In the clinical setting, we are often faced with the problem that some samples with borderline results are difficult to define, which may result in a waste of time and money for duplicate detection. In the present study, 30 “borderline” samples determined with a commercially available ELISA were included to assess the accuracy of the HISCL anti-TP assay and Lumipulse G TP-N. Compared with the testing algorithms, the HISCL anti-TP assay showed perfect performance in distinguishing the “borderline” samples with an accuracy of 100%. As for the Lumipulse G TP-N, there was a higher false-positive rate (15.38%). The use of the treponemal antigens TpN15, TpN17 and TpN47 was most common in treponemal tests (Table 7). Except for that, TpN16 was additionally included in Lumipulse G TP-N, which may guarantee sensitivity but may also account for the high false-positive rate. The distribution of COI values in all testing samples, including 30 preselected borderline samples, was assessed (Fig. 2). The HISCL anti-TP assay was efficient in distinguishing between positive and negative results.

A limitation of the study is that, although the test performed well for adult patients with primary, secondary, tertiary, and latent syphilis, patients with congenital syphilis were not included. As with all other treponemal assays, the HISCL anti-TP assay cannot distinguish among recent, remote, and previously treated infections.

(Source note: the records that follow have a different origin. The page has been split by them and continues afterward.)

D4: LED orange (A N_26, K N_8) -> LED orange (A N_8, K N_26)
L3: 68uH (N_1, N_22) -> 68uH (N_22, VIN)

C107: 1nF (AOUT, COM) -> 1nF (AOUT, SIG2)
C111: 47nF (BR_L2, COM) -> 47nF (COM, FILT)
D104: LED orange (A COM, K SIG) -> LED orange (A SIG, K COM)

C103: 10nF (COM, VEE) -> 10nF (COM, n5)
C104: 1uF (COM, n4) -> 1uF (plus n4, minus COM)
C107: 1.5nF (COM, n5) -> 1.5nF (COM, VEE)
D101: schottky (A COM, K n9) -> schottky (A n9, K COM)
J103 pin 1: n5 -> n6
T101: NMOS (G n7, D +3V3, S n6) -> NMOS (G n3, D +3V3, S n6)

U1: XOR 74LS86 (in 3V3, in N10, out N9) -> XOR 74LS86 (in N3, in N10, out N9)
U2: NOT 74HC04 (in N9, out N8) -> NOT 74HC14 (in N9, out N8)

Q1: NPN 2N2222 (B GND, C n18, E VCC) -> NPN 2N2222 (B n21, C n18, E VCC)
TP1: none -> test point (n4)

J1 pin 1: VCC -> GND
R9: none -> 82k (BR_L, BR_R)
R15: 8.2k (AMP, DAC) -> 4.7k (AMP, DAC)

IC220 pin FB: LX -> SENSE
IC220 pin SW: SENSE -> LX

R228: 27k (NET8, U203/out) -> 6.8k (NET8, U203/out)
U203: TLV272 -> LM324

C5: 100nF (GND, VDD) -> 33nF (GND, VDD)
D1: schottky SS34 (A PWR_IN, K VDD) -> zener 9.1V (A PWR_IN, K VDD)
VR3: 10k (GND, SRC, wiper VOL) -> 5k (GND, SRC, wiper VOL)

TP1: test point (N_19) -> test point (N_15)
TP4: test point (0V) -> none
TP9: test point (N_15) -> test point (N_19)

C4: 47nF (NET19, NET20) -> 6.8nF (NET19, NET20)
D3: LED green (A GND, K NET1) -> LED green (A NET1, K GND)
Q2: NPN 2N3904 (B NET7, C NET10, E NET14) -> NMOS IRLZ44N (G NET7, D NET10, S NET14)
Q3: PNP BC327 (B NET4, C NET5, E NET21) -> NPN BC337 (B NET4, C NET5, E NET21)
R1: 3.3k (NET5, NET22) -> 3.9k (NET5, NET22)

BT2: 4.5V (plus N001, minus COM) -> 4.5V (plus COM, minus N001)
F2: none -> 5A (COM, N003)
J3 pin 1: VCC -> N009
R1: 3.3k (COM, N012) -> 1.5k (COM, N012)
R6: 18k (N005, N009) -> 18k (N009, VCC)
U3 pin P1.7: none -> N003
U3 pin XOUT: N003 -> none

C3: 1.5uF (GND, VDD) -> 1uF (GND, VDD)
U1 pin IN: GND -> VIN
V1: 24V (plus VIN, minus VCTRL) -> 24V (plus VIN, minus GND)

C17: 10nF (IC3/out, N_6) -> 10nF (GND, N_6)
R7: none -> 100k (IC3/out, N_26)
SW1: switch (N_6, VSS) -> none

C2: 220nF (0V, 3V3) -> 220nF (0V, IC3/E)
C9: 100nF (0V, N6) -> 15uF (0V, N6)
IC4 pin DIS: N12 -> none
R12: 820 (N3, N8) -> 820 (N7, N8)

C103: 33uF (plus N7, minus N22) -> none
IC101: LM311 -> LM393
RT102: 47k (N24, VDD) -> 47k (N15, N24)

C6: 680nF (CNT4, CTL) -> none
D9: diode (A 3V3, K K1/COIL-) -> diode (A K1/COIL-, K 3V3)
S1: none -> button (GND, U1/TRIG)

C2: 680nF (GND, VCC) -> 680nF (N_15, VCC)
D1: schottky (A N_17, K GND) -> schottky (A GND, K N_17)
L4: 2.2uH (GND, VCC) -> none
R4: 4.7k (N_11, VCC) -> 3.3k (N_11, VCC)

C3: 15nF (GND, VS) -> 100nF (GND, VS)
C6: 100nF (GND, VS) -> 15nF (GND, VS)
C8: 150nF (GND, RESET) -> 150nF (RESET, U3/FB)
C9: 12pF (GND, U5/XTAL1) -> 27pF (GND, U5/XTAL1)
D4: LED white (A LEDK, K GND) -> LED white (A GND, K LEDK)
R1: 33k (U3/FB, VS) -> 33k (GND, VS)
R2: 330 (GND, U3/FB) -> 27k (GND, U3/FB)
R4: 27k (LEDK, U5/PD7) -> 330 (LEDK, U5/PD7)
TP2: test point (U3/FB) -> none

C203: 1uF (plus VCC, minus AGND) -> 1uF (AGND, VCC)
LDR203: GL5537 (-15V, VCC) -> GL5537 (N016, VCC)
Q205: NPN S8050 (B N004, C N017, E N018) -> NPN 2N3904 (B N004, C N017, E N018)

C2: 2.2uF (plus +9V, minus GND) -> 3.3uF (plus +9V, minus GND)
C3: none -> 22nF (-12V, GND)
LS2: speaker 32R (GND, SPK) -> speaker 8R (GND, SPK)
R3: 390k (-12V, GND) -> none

Therefore, its interpretation must be combined with clinical findings and results from other tests for optimal use.

In conclusion, considering the ease of use and automation, high throughput, and its good sensitivity and specificity, the HISCL anti-TP assay may represent a new choice for the screening of syphilis in high-volume laboratories, but the results should be carefully evaluated in association with other laboratory and clinical findings.

ACKNOWLEDGMENTS

We thank the staff of the Microbiology Laboratory of West China Hospital for their assistance in collecting samples during this study. All kits and reagents were supplied by Sysmex Corporation (Shanghai, China).

We declare no conflicts of interest.